現役アイドルの私は、同僚の百合営業で癒されたい

皮以祝

美少女、登場っ!!

 アイドルは夢を売る仕事。


「休みの日は、あっ! 最近は『うま娘』っていうスマホゲームやってます!」

「それ、CMでやってますね。まだやれてないんですけど、どんなゲームなんですか?」

「はい、実際の競走馬の名前をした女の子が出てくるんですよ~」

「へぇ、例えば?」

「そうですね~、シルバーシップちゃんとか、セイカイジョウオーちゃんとか色々いますよ! でも、私はアキフララちゃんが好きです!」

「アキフララ⁉ ほぉ……! なるほどね~」

「若い子が興味を持ってくれるってのは嬉しいなぁ」

「はい! 実際はどういう子だったんだろ~って調べちゃったりしてっ」

「娘に欲しいなぁ……」

「林道さん、娘さんいらっしゃるじゃないですか」

「最近は、なかなか――」


 やっば、めっちゃ使われてんじゃん!

 家で自分の出たバラエティーを見ながら、ストゼロを飲む。

 前は結構カットされてたけど、今回はほとんど使われてる!


「これは、自慢しちゃおっかな~……おか~さ~ん!!」



 ☆☆☆



 私は、『NexsiSネクシス』というアイドルグループに所属してる7人の一人で、『次女』の朝比奈ひなた(本名:赤坂千尋)。

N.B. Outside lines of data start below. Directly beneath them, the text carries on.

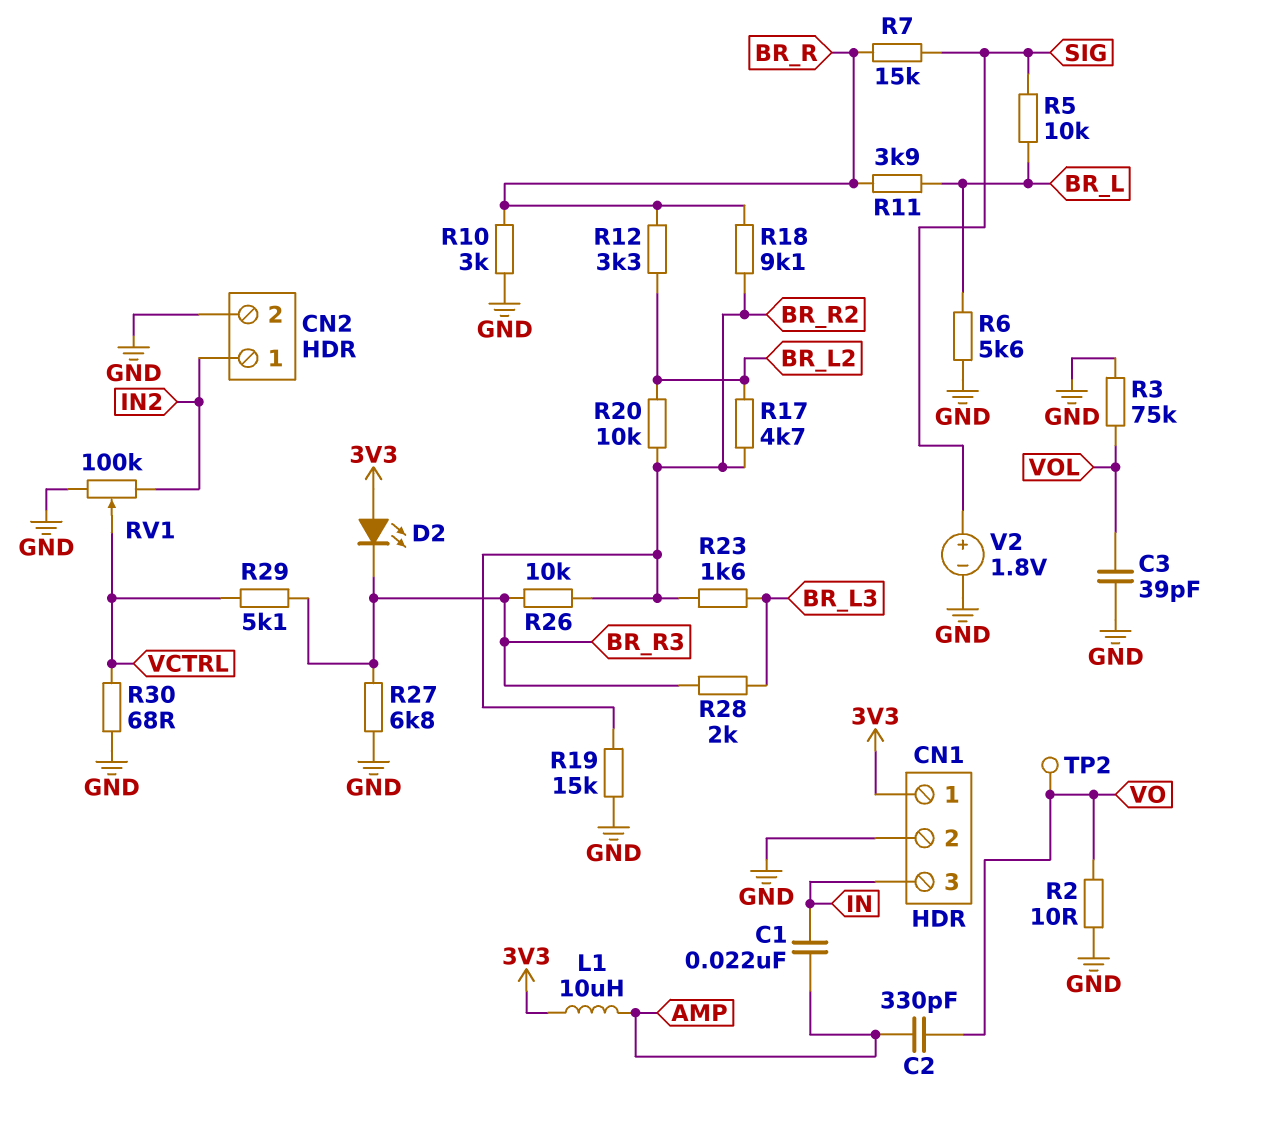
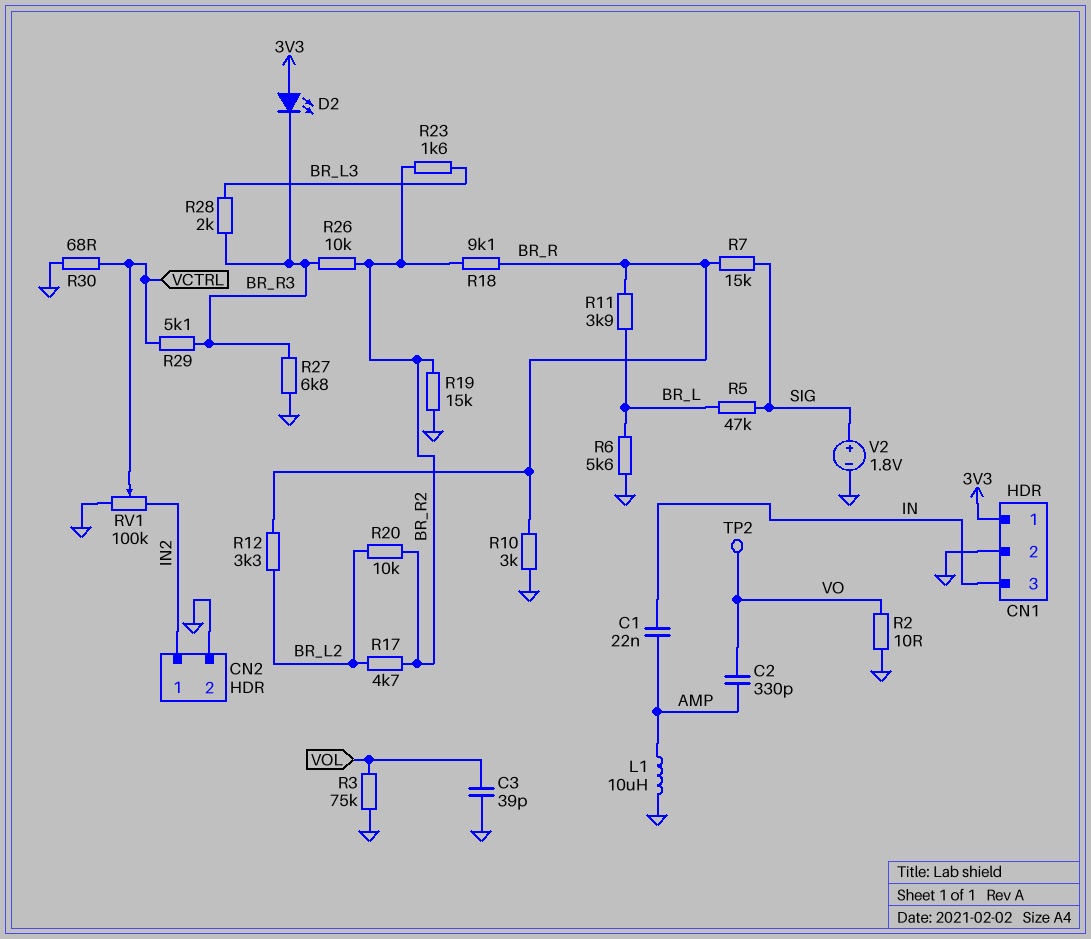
L1: 10uH (3V3, AMP) -> 10uH (AMP, GND)
R5: 10k (BR_L, SIG) -> 47k (BR_L, SIG)

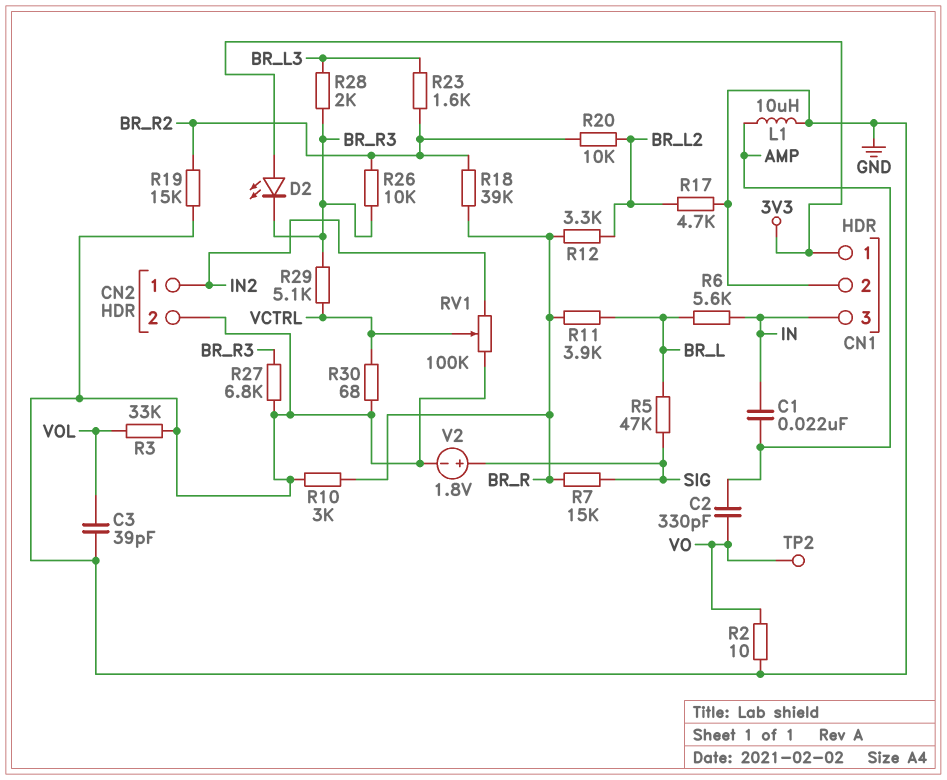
R3: 75k (GND, VOL) -> 33k (GND, VOL)
R6: 5.6k (BR_L, GND) -> 5.6k (BR_L, IN)
R17: 4.7k (BR_L2, BR_R2) -> 4.7k (BR_L2, GND)
R18: 9.1k (BR_R, BR_R2) -> 39k (BR_R, BR_R2)

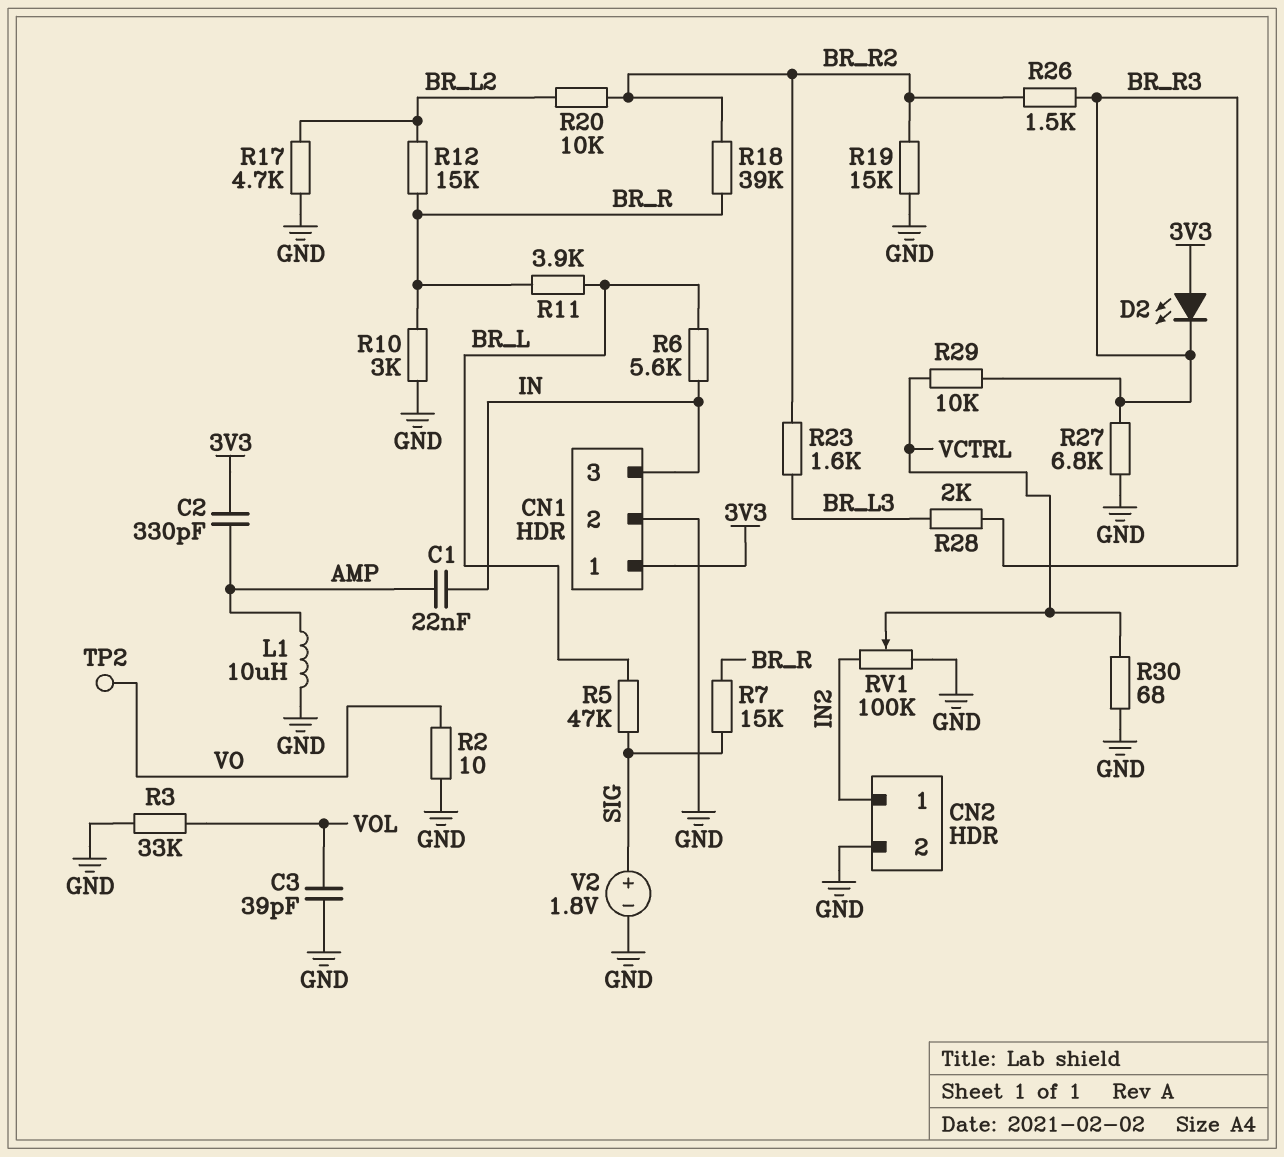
C2: 330pF (AMP, VO) -> 330pF (3V3, AMP)
R12: 3.3k (BR_L2, BR_R) -> 15k (BR_L2, BR_R)
R26: 10k (BR_R2, BR_R3) -> 1.5k (BR_R2, BR_R3)
R29: 5.1k (BR_R3, VCTRL) -> 10k (BR_R3, VCTRL)

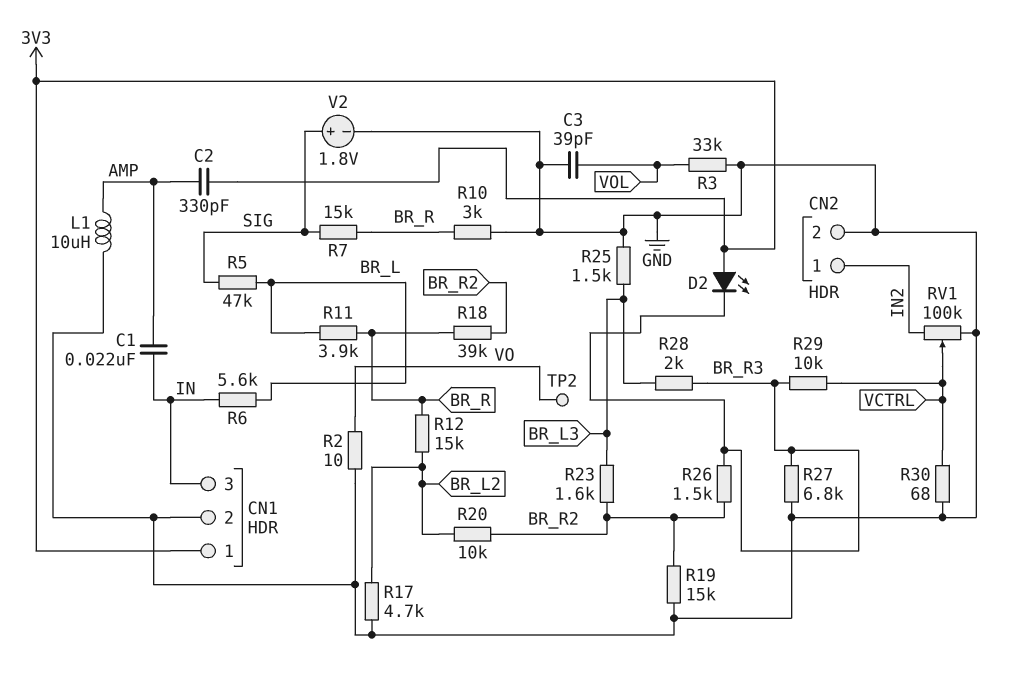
R25: none -> 1.5k (BR_L3, GND)

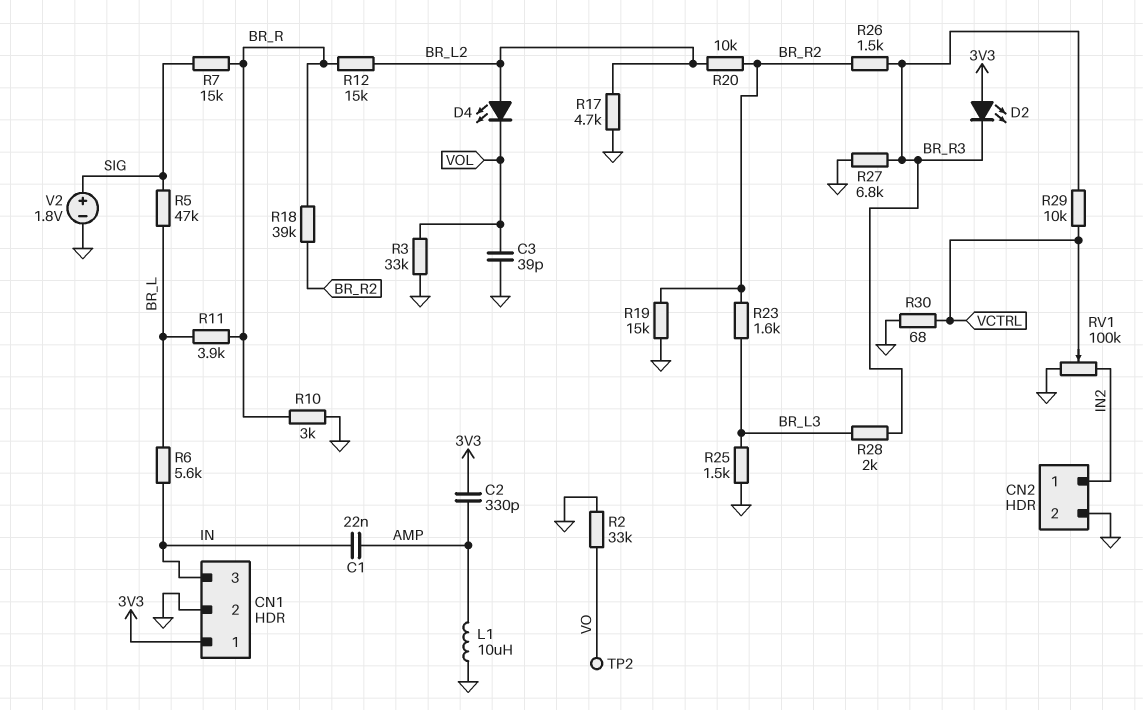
D4: none -> LED (A BR_L2, K VOL)
R2: 10 (GND, VO) -> 33k (GND, VO)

 そう、私達『NexsiS』は、姉妹アイドルとして活動している。


 姉妹グループとか、兄弟グループとかは聞いたことあったけど、メンバーを姉妹として活動するのはなかなか珍しいんじゃないかと思ってる。


「えいか姉ちゃ~ん、これみて~!!」

「……なに? いま忙しいんだけど」


 まあ、舞台裏じゃこんなもん。

 しゃーなし。


「やよいちゃん! 何食べてるの?」

「コンビニのおにぎりですけど」

「おいしい?」

「普通です」

「そっか~」

「はい」

「なんのおにぎり?」

「特上炭火焼カルビです」

「え⁉ いまそんなおにぎりあるんだ⁉」

「はい」

「え~、何処のコンビニ?」

「すぐそこのセブンです」


 この子はガチレズ疑惑のあるやよいちゃん。ちな六女(の設定)

 本人は特に何も言ってないけど、私の尊いレーダーにビビビっときた。

 「あ、多分この子、わこちゃんのこと意識してんな」って。


 ちなみに、わこちゃんは、一番下、七女(の設定)。

 明るいキャラで売ってるんだけど、かれぴっぴがいるんだよ、しかも男アイドル。

 いいんだよ? 別に、こっちに迷惑かけないなら。

 でも、なんというか、隠す気が無いのかあるのか。

 私達だと普通にわかっちゃうし。

 もう他の人には一切知られないっ!って決意でやってくれとは思う。

 でも、そのおかげでなかなか香ばしい三角関係が出来てるのでヨシ!


 ただ、百合カップルがいないのはどうなの?

 アイドルだよね?

 いろよ。

 何のためにアイドルになったと思ってるんだ。

 お金と趣味だよ。

 まあ、結構なお金いただいてますし?

 いいと言えばいいんだけど。



☆☆☆



「ほら、ひめりちゃん。あ~んっ♪」

「ありがと、ななお姉ちゃんっ!」

「もう……ほっぺ、チョコついてるよ? とってあげるね? ん……」

「わっ! もぉ~、はずかしいよぉ……」

「あ~!! ひめりお姉ちゃんばっかりずるい! ななお姉ちゃん、しふぉんにも~!!」

「もう……甘えんぼうさんなんだから……」


 はぁ……♪

 これ、これだって!!!

 なんで、それが楽屋でできないの⁉

 やれよぉぉぉおおおぉぉぉぉ!!!


「ひなたちゃんもいる?」

「ほしぃぃぃぃ!!!!」

「う、うん……」



☆☆☆



「ひなたちゃん、やっぱりいいねぇ~」

「ありがとうございます!」


 番組のお偉いさんの、菱山ひしやま夕日ゆうひさん。

 いくつかの現場で一緒になってて、結構仲いい。

 どれくらいかって言うと、菱山さんの奥さんと娘さんの連絡先を知ってるくらい。

 いやぁ、まっじで美人なんだわ。

 ガツガツいったら仲良くなれました。


 菱山さん自体はなんというか、あれ。

 枕営業とかしてそうな見た目なんだけど。

 あれ、でも、奥さん女優さんだったって言ってたし、もしかしたらあったかもしれないけど。

 ま、私には関係ないからね!

 アイドルのおしごとは『花』じゃなくて、『夢』を売ることだから!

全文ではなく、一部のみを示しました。